Strolling through a school corridor, Cirilli points to student drawings of tanks and plumes of smoke. She said it was helpful to have an art class last school year because “it really helps students illustrate their emotions.”
There was a kindergarten student who drew pictures all in black when he first arrived. By the end of the school year, he started drawing pictures in color again.
Absorbing so many families has been stressful for St. Nicholas, too. The school received a lot of donations earlier this year to help its students. As the rush to help with the war effort has waned, so has the money. Now, St. Nicholas is grappling with how to help man of the new students’ families financially without hurting the school.
Tuition at the school ranges from $6,800 to $7,700.
“Multiply that by 65,” Cirilli said. “It’s impacting the entire community because already we’re an inner-city, Catholic school with roughly 60% low-income [students]. We can’t forget about those students.”
Since the war started, the number of new students has fluctuated. Some of their families have moved to the suburbs. Others returned to Ukraine or nearby European countries. Some graduated and moved on to high school.
St. Nicholas also has had to turn away families as some grade levels filled up. Cirilli said she doesn’t have the heart to say no to them. She asks members of her office staff to do it for her.
“It’s hard to look someone in the face and say we don’t have room,” Cirilli said. “To see someone coming from so far away, with such need, it’s heartbreaking.”
The first arrivals, who came directly to the United States, were able to fit in more quickly, middle school math teacher Monica Idec said.
“After a while, we started getting students who had country-hopped, had gone to different countries and then ended up with us,” Idec said. “You could tell that they were traumatized by those experiences.”

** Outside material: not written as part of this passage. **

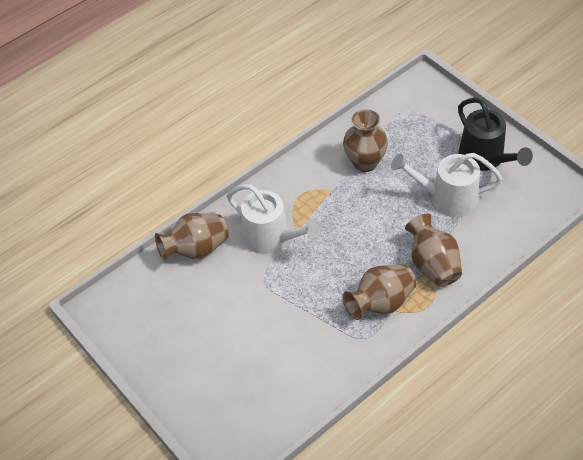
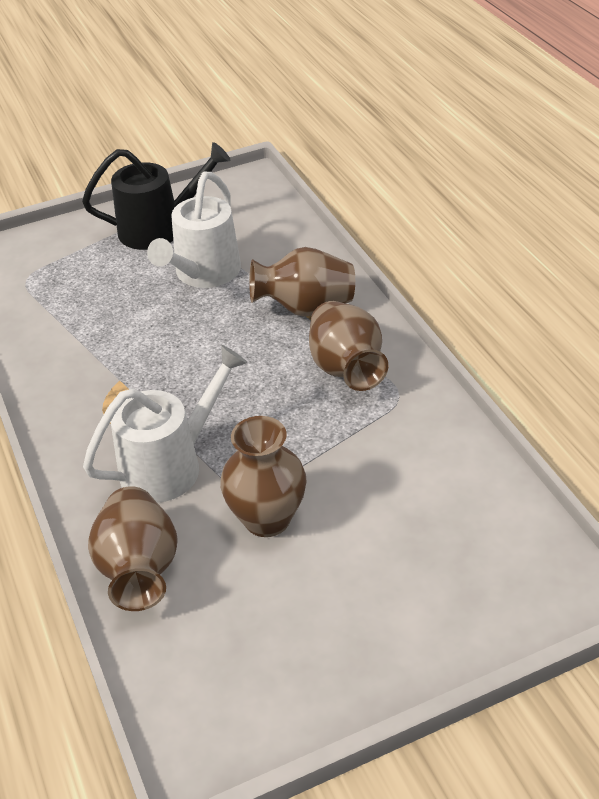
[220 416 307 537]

It took a few weeks for the shock of those moves to begin to fade and for those kids to begin opening up.
“After that, I think they started realizing like, ‘Hey, I’m safe. I’m OK, I can be a kid again,’ ” Idec said.
Most of the new students from Ukraine don’t speak English. And most of the teachers at St. Nicholas don’t speak Ukrainian.

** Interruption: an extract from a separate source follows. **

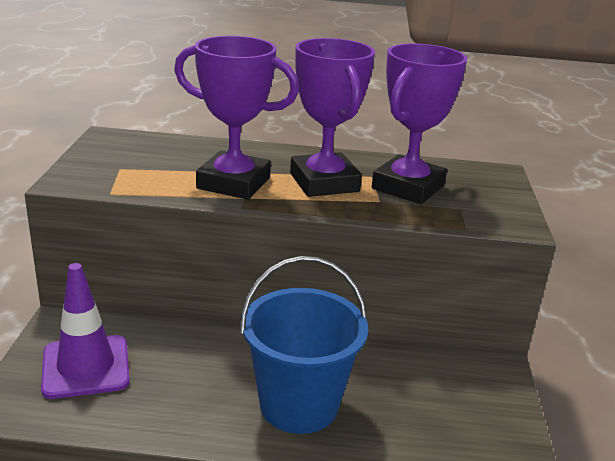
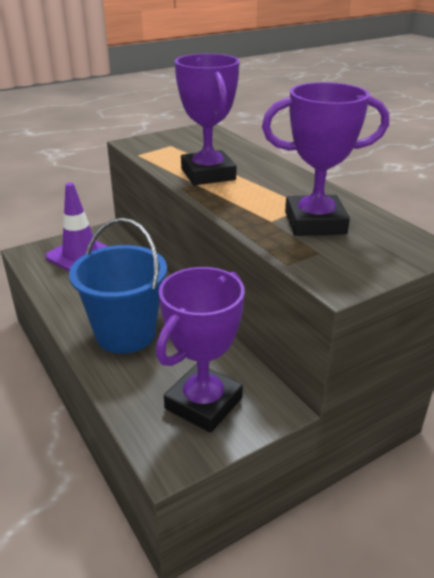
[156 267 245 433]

Still, Idec was amazed by how her bilingual students stepped in to help.
“They just took those new kids under their wing,” she said. “They welcomed them, helped them. They were willing to do anything to make them feel comfortable.”

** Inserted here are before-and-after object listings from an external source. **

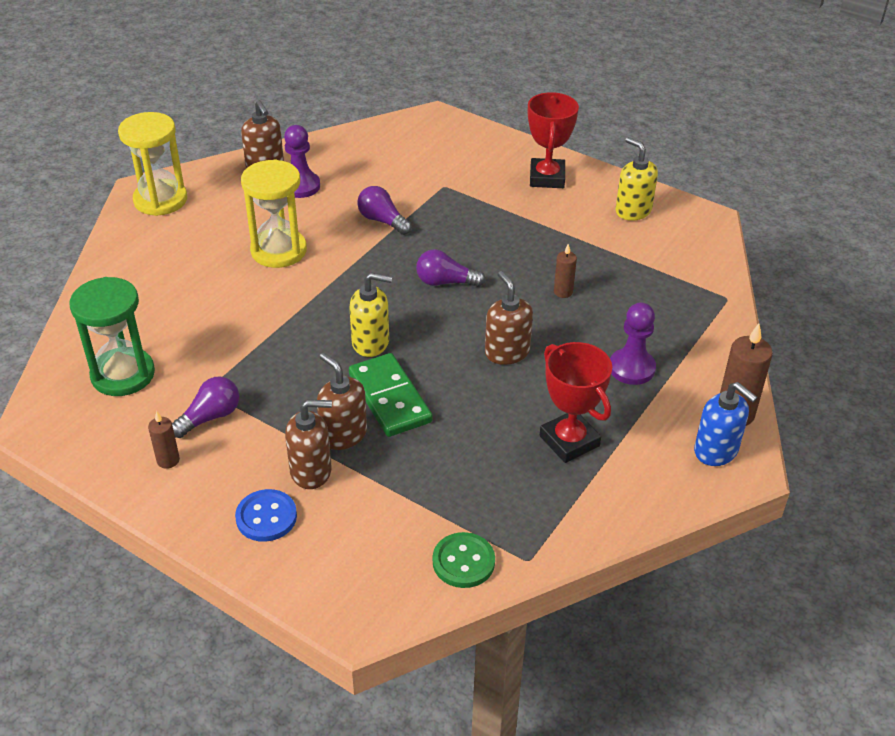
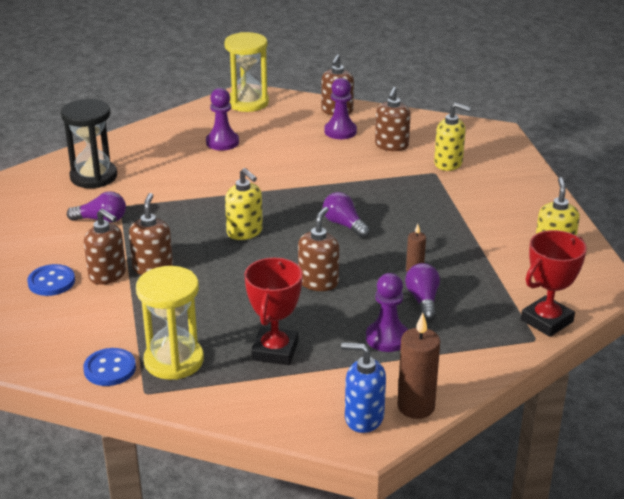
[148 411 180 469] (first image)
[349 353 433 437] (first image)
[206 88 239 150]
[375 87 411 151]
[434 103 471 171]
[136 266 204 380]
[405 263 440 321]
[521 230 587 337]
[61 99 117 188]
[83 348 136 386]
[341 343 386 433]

Cirlli said the school hired additional teachers and a bilingual assistant who helps mostly with the primary classes. The school also organized an English boot camp over the summer to help new students acclimate.
Teachers say kids in different age groups are responding differently. Younger children, who don’t understand what war is, have had an easier time than older kids, who can hold onto stress longer and might have a hard time expressing their feelings.
With time, the kids are picking up the language. Like Sasha, who now speaks a mix of Ukrainian, Russian and English. During a break between gym classes, Vasylenko jokes that he can ask for water in all three languages.
Vasylenko said it wasn’t easy for her when she first arrived. A large majority of Ukrainian Americans in Chicago come from western parts of Ukraine, and many already had family waiting for them when they arrived in the city. But Vasylenko comes from Kremenchuk in central Ukraine. Like many refugees from central and eastern Ukraine, she didn’t have any relatives to turn to in America.
It wasn’t easy for Sasha, either.
“In the beginning, he had tantrums, nightmares,” Vasylenko said. “He didn’t eat well.”
But she said he has adjusted to their new home and to the fact that his father is now just an image on a phone screen. She hasn’t told Sasha his dad is on the frontlines, clearing mines.
“I’m scared that I can wake up one morning, and he might not pick up the phone,” she said, voice quavering.
As students start pouring in to the auditorium again, she wipes a tear. And she gets up to teach the next class.